Due soldati statunitensi sono stati uccisi in un attacco dell’Iran di missili e droni avvenuto venerdì in Giordania. Un altro è stato dichiarato disperso. Lo ha scritto in un post su X il comando delle forze armate statunitensi in Medio Oriente (CENTCOM). Altri quattro soldati sono stati portati in alcuni ospedali giordani e successivamente dimessi. Il comando ha detto di non aver pubblicato i nomi dei soldati morti per rispetto verso le famiglie e che non li diffonderà prima che siano passate 24 ore dalla notifica ai loro familiari più stretti. Per ora non sono stati diffusi altri dettagli sulle circostanze della morte dei due soldati.

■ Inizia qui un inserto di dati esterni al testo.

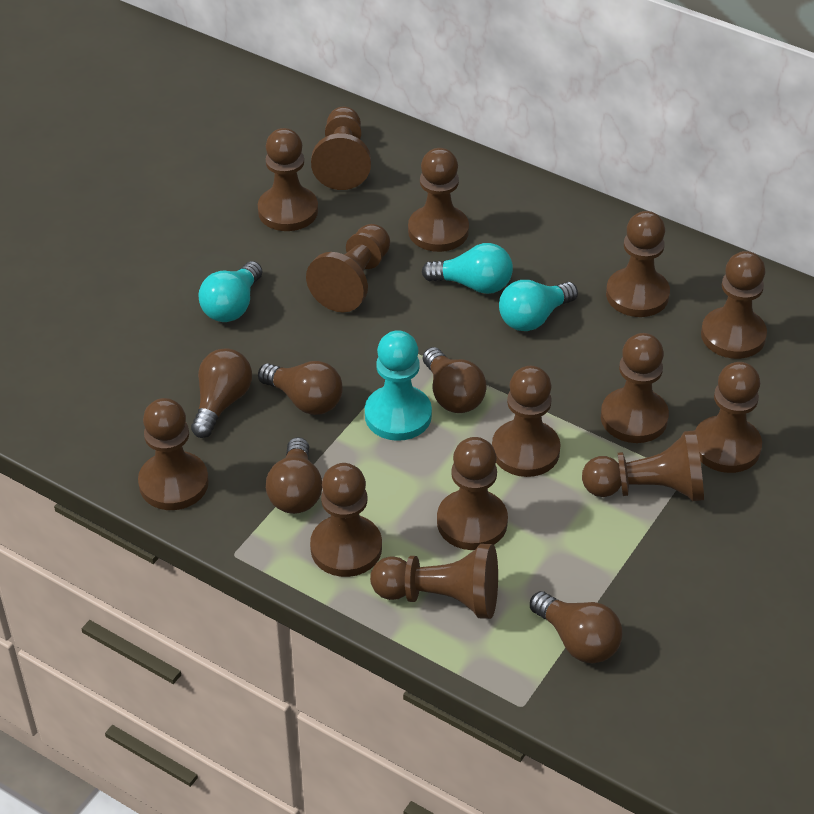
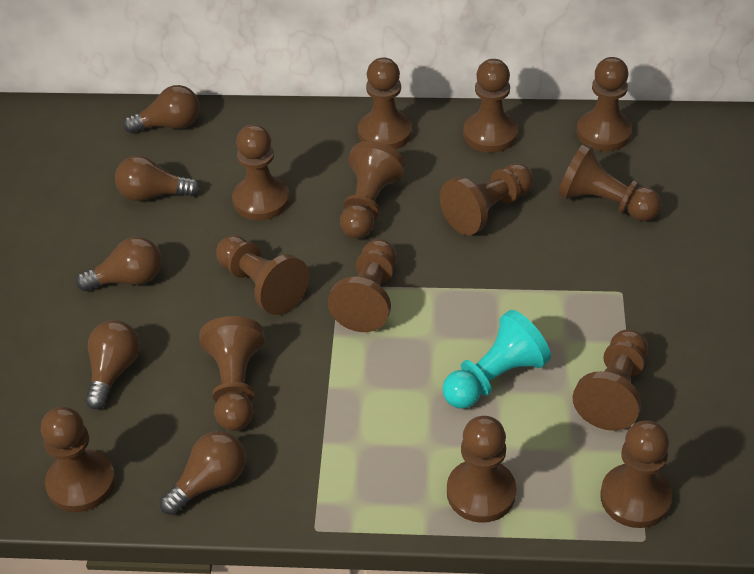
turquoise light bulb: 3 -> 0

Gli attacchi reciproci tra Stati Uniti e Iran in Medio Oriente sono ricominciati ormai una settimana fa e negli ultimi giorni sono tornati a un’intensità paragonabile a quella precedente al cessate il fuoco, teoricamente in vigore da aprile. Gli Stati Uniti stanno colpendo obiettivi militari e civili sulla costa sud orientale dell’Iran e vicino allo stretto di Hormuz, per impedire al regime iraniano di controllare l’area. L’Iran sta rispondendo con altri attacchi contro basi militari usate dagli Stati Uniti nei paesi del Golfo e contro infrastrutture civili.

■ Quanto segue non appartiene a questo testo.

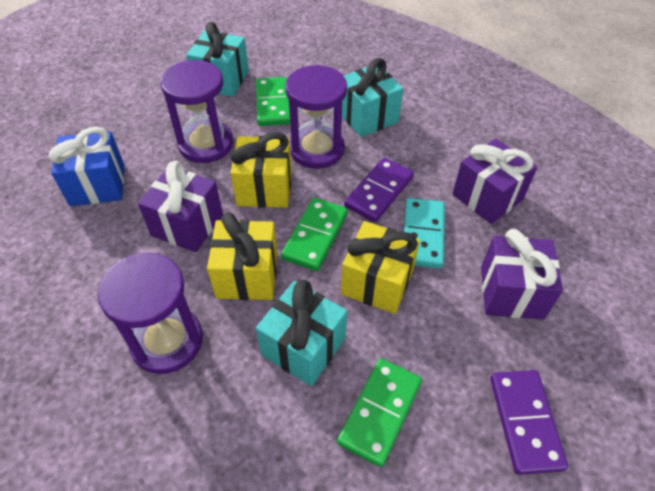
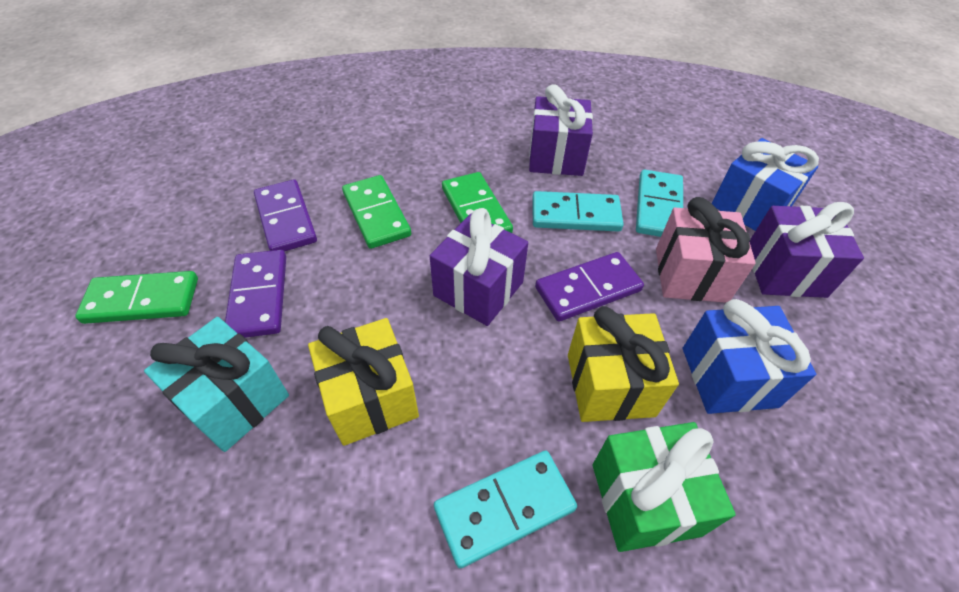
blue gift: 1 -> 2
green gift: 0 -> 1
pink gift: 0 -> 1
purple domino: 2 -> 3
purple hourglass: 3 -> 0
turquoise domino: 1 -> 3
turquoise gift: 3 -> 1
yellow gift: 3 -> 2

Khamenei: “Inutile e senza valore la firma di Trump” sul memorandum d’intesa con l’Iran
Mojtaba Khamenei ha rilasciato una dichiarazione scritta dopo l’annuncio dell’uscita dell’Iran dagli impegni fissati nel protocollo d’intesa firmato a metà giugno con gli Stati Uniti
Nel testo la guida suprema iraniana afferma che “le ripetute violazioni del Grande Satana del memorandum d’intesa” hanno “una volta di più dimostrato a tutti quanto sia inutile e senza valore la firma del presidente degli Stati Uniti”, aggiungendo che “bullismo, ambizioni egemoniche e barbarie sono elementi inseparabili del modo e della dottrina americana”.

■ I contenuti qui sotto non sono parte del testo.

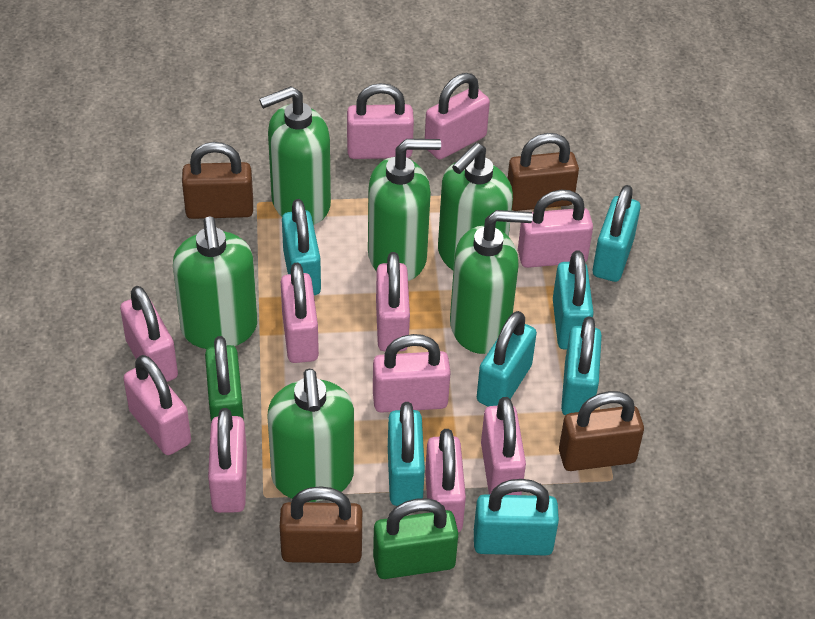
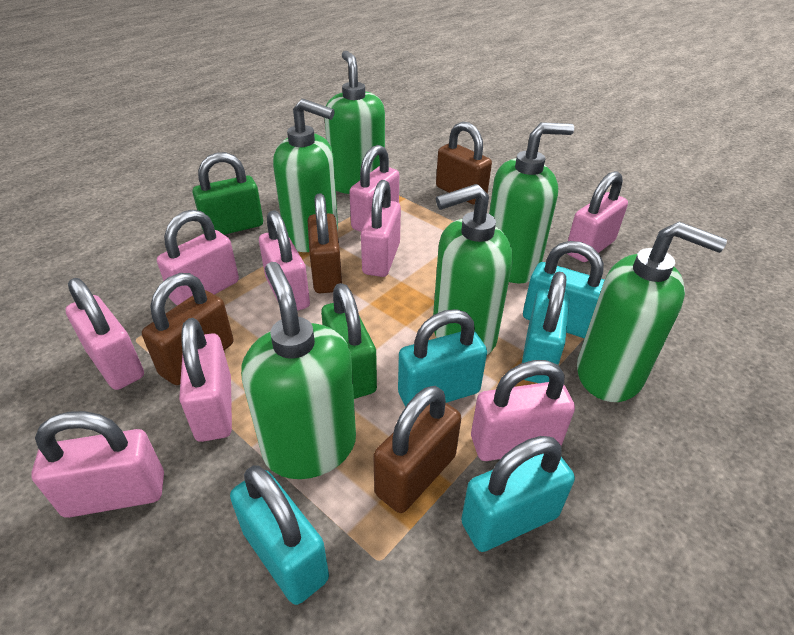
pink padlock: 11 -> 9
turquoise padlock: 7 -> 5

Anche il viceministro degli esteri iraniano Kazem Gharibabadi ha dichiarato oggi che “Teheran ha interrotto i suoi impegni previsti dal protocollo d’intesa (memorandum of understanding) firmato a Islamabad tra Iran e Stati Uniti”.
“Al momento non ci sono notizie di colloqui e la politica attuale dell’Iran è quella di difendere fermamente il paese”, ha dichiarato Gharibabadi, aggiungendo: “Stavamo negoziando, ma gli americani hanno violato completamente il protocollo d’intesa con le loro mosse aggressive. Tuttavia, hanno ricevuto una risposta e hanno capito che tali azioni non porteranno a nulla, poiché l’Iran darà una risposta decisa e una lezione severa agli aggressori”.